We have most certainly warned about the dangers of kratom before on our blog pages. It has been shown to be addictive and can have long lasting effects on the body. Despite of all this, the plant-based stimulant is becoming more available to the general public; with published reports about commercial strains appearing in local head shops and gas stations.

Obviously, more availability means more addiction risks with the public at large. The concern has become so great, in fact, that reps from the Betty Ford Foundation have spoken out against it.

“What we’re seeing is regular use of it, especially in adolescents and young adults,” Foundation Chief Medical Officer Dr. Marvin Seppala told USA Today. “It really fits in with alcohol, marijuana and tobacco. It’s legal, so it’s really easy for kids to get a hold of, and they’ll try it to see what it does to them.”

What kratom “does,” in fact, is cause potential seizures and hallucinations. It is marketed, however, as being a quick remedy for pain relief and anxiety.
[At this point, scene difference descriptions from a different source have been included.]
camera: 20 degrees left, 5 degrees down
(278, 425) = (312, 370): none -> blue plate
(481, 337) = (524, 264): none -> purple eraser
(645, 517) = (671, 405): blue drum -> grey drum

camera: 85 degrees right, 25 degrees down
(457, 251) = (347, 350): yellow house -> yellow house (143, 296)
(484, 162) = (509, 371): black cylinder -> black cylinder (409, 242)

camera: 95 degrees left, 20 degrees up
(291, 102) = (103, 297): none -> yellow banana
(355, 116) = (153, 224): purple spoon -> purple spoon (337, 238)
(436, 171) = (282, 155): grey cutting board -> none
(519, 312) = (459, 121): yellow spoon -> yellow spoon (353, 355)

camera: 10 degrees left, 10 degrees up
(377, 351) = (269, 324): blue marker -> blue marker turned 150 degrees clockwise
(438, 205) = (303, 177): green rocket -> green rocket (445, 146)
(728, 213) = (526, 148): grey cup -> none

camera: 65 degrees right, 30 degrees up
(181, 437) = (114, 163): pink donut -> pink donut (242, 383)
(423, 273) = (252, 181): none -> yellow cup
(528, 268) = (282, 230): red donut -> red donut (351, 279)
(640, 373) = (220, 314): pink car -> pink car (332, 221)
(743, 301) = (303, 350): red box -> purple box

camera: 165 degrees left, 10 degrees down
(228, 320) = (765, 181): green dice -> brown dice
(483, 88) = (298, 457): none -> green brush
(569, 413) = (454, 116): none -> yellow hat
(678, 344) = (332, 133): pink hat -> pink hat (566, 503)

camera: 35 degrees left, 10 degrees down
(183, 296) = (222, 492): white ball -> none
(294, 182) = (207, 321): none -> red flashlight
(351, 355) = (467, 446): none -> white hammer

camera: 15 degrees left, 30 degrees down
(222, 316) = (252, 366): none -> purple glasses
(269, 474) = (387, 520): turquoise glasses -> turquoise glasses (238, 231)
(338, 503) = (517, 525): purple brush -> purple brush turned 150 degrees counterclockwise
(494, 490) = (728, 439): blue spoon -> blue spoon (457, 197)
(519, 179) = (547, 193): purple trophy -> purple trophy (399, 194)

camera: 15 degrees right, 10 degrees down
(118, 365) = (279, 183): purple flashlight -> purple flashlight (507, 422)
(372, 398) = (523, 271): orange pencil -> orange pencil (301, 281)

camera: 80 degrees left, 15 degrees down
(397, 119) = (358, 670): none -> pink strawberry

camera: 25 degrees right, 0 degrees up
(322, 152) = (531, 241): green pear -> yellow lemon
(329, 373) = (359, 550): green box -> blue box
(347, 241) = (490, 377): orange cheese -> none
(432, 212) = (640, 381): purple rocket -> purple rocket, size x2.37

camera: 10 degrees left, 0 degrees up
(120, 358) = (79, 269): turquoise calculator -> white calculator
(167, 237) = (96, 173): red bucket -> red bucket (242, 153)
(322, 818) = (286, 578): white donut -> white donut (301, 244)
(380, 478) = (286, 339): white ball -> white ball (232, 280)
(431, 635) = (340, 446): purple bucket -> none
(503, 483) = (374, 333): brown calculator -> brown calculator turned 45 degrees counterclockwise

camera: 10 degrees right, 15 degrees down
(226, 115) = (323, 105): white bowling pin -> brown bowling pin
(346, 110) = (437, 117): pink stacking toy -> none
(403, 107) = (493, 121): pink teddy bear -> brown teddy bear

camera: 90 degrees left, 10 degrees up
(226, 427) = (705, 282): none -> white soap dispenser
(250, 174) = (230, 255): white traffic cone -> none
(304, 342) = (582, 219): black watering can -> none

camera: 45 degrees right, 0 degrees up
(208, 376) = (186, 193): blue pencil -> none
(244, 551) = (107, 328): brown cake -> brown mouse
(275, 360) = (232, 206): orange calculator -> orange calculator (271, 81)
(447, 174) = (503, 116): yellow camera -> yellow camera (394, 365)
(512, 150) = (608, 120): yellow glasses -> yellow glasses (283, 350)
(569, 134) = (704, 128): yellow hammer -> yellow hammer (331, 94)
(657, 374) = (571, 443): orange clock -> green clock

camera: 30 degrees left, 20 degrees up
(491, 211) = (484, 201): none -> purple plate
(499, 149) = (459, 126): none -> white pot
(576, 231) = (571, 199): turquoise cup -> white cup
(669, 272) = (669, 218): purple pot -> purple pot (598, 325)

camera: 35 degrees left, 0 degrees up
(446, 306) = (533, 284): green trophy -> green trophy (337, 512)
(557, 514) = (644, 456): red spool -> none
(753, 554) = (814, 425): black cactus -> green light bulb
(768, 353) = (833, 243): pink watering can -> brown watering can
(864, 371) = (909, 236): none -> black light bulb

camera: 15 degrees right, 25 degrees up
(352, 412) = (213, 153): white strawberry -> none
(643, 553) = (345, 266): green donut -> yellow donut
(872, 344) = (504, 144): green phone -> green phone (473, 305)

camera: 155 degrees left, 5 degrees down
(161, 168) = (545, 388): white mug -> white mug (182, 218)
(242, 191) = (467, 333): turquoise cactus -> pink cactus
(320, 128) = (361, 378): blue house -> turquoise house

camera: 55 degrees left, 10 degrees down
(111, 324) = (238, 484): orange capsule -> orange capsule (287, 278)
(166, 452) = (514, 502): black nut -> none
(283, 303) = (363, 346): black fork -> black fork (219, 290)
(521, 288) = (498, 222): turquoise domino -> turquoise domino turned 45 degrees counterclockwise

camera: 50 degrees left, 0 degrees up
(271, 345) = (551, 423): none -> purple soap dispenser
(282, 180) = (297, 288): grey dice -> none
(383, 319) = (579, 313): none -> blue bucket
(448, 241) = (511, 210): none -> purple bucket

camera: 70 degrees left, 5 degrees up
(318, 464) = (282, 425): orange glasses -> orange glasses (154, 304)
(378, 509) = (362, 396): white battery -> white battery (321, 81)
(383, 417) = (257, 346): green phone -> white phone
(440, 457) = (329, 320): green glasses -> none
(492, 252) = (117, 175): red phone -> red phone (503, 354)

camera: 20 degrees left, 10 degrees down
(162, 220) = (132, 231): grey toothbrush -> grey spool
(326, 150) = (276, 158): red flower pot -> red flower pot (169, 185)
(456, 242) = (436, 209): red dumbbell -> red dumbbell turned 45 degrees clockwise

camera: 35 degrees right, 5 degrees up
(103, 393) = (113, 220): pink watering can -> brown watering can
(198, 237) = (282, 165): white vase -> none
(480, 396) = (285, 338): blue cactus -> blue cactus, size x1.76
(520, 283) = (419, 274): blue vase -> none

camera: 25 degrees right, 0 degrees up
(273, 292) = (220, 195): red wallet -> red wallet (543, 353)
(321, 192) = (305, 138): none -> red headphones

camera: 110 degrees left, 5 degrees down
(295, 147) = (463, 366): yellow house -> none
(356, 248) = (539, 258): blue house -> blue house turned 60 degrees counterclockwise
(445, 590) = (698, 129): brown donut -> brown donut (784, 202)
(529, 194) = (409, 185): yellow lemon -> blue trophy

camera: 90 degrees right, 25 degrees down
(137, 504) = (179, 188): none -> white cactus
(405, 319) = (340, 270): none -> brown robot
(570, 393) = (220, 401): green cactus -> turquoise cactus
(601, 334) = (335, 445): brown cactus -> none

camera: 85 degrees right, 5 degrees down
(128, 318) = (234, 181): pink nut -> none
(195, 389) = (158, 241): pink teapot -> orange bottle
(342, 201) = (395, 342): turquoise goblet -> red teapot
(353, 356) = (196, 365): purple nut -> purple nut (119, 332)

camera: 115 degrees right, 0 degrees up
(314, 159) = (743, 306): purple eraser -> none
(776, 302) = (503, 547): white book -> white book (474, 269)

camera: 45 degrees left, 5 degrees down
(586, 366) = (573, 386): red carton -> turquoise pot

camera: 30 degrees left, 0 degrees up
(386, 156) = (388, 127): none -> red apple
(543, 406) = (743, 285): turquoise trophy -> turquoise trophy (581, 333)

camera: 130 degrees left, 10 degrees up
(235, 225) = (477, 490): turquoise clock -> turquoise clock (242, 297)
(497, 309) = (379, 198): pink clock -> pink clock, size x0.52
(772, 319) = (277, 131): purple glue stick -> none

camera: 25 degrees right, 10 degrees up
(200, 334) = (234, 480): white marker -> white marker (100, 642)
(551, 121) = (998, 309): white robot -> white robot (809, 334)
One of the reasons kratom has not received as much of a backlash as synthetic drugs (like opioids) is because it claims to be all natural. Classified as a relative of the coffee plant, it is commonly grown in Asian countries, such as Thailand and Indonesia. Thus, it has been classified as legal in most states.

Kratom is also falsely marketed as a substitute for illegal narcotics and potentially a stepping stone for those weening off of a painkiller addiction. That notion is universally untrue and there is no scientific evidence to back it up.

Lakeview Center recovery advocate Dustin Perry was also interviewed for the USA Today piece, adding some detail into the way certain groups view the drug.

“A lot of people are using kratom to come off opiates, or they’re using it to kind of substitute when they can’t find heroin or other kinds of drugs,” Perry explained to the site. “I can’t say that nobody’s had success with it, but most people will use it briefly, then come back to using opiates because it doesn’t quite satisfy that itch. And there’s no treatment involved with it either. And because you can buy it at a gas station and it’s not regulated, a lot of people don’t really see the problem with it, so they’ll continue to use and use, and not make any lifestyle changes.”

The truth of the matter is, there were over 44 deaths related to kratom use in 2017 alone. So our strong advice is to avoid it all costs, no matter available or “non-threatening” it may present itself to be.